Question

4 moles of $ MgCO{}_3 $ are reacted with $ 6 $ moles of $ HCl $ solution. Find the volume of $ CO{}_2 $ gas produced at STP.
 $ MgCO{}_3 + 2HCl \to MgCl{}_2 + CO{}_2 + H{}_2O $
$ a)67.2lit $
$ b)89.6lit $
$ c)76.3lit $
$ d)22.4lit $

Answer 1

Hint: For determining the volume of carbon dioxide, we should know the given equation is balanced where decomposition reactions take place. We have to find the limiting reagent by stoichiometric coefficient.

Complete Step By Step Answer:
 First let us find the limiting reagent. (A Limiting reagent is used to limit the product in a chemical reaction).
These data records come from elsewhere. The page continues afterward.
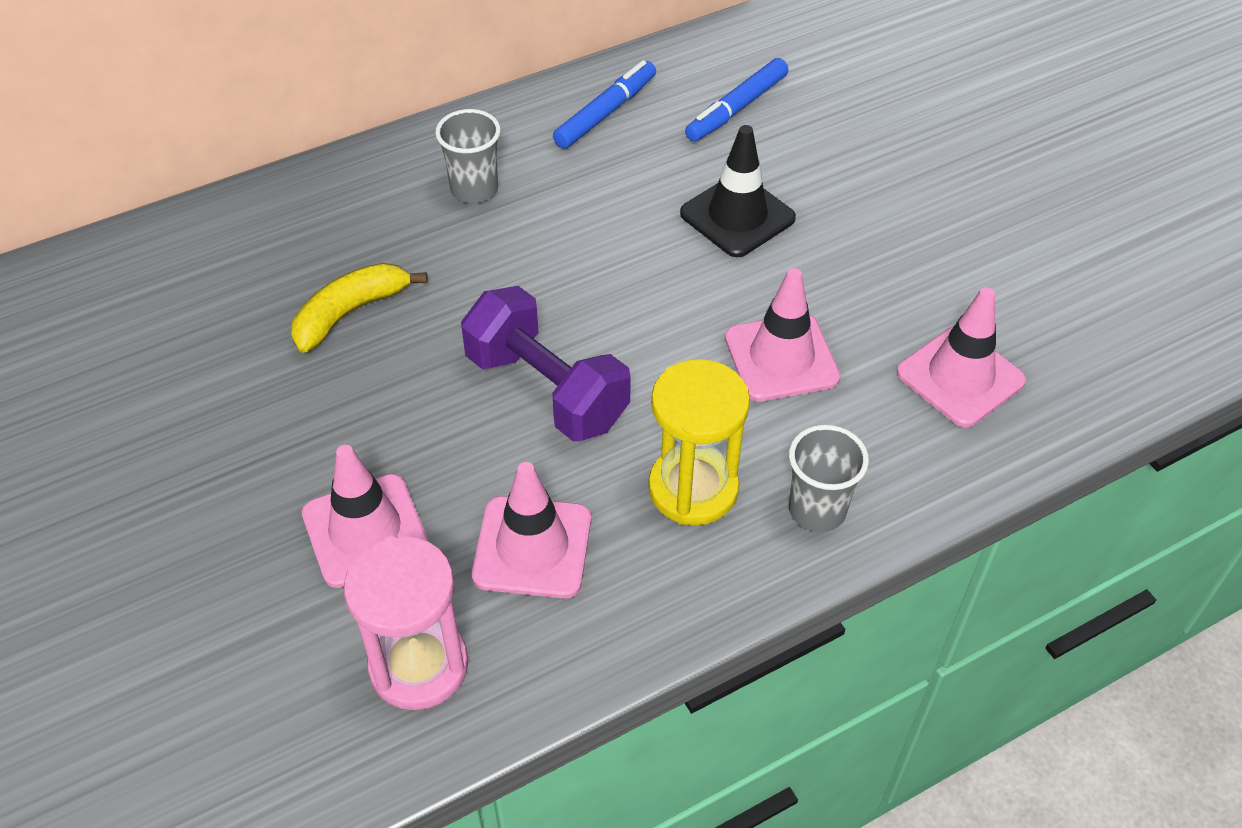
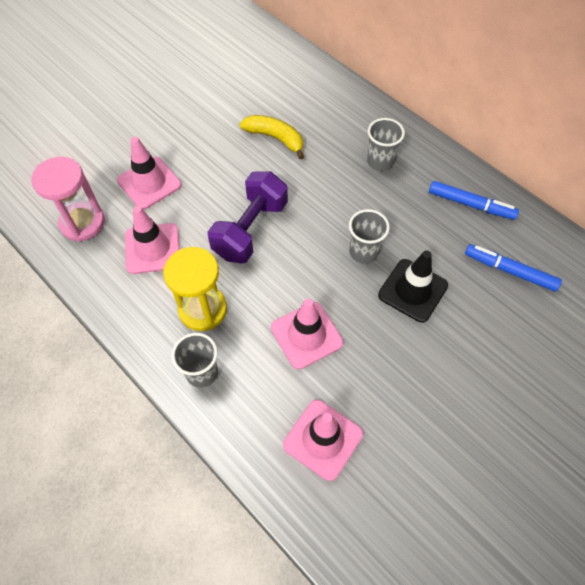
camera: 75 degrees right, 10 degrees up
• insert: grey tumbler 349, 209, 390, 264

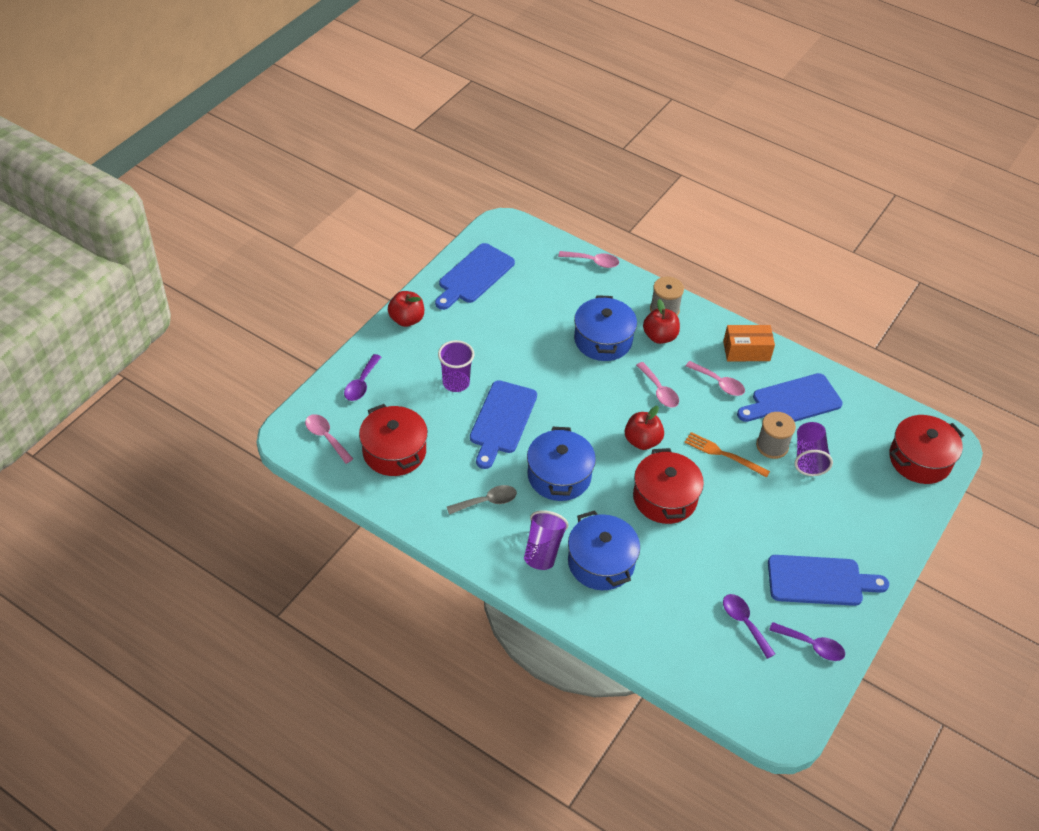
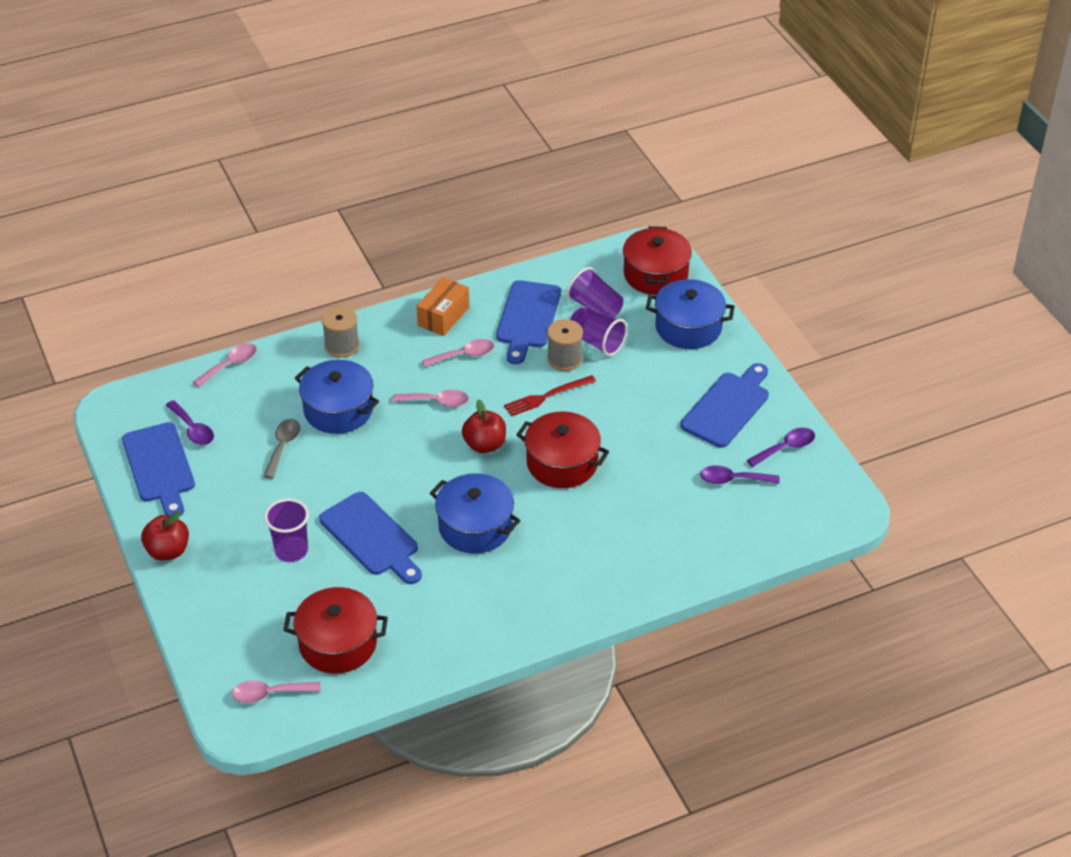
camera: 55 degrees left, 5 degrees down
• move: violet spoon 344, 354, 381, 401 to 166, 400, 214, 445
• move: grey spoon 447, 485, 517, 515 to 263, 419, 300, 479
• move: violet tumbler 524, 510, 569, 570 to 567, 267, 623, 318
• move: blue stockpot 568, 510, 640, 590 to 646, 279, 735, 349
• delete: red toy apple 643, 299, 680, 344
• recolor: orange-coloured table fork 684, 432, 770, 478 to red table fork 504, 375, 596, 416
We can find the limiting reagent by the following steps;
Balance the given chemical equation.
With the help of molar mass convert everything into moles
Calculate the mole ratio
Compare the calculates and the actual ratio
Use the total amount of the limiting reagent to calculate the amount of product generated.
From the given reaction,
 $ MgCO{}_3 + 2HCl \to MgCl{}_2 + CO{}_2 + H{}_2O $
Given moles is $ 4mole $ and $ 6mole $
Given mole ratio is $ 2:3 $
stoichiometric coefficient is $ 1:2 $
There should be one limiting reagent and to find that we have to divide the given mole by stoichiometric coefficient
 $ MgCO{}_3 $ : $ HCl $ :
 $ \dfrac{4}{1} = 4 $ $ \dfrac{6}{2} = 3 $
Hence $ HCl $ .i.e. hydrochloric acid is the limiting reagent
Moles of HCl divided by $ 2 $ = moles of $ CO{}_2 $ divided by 1
Therefore the total number of produced $ CO{}_2 $ $ = 3 $ moles
Therefore the total volume produced by $ CO{}_2 $ at STP .i.e. Standard temperature and pressure
 $ = 3 \times 22.4 $
 $ = 67.2L $
Hence the total volume produced by $ CO{}_2 $ at STP .i.e. Standard temperature and pressure is $ 67.2L $ .

Note:
$ MgCO{}_3 $ or Magnesium carbonate is a white coloured solid which is an inorganic salt.
Many forms of magnesium exist in the form of minerals. Anhydrous salt also known as magnetite is the most common form of magnesium carbonate.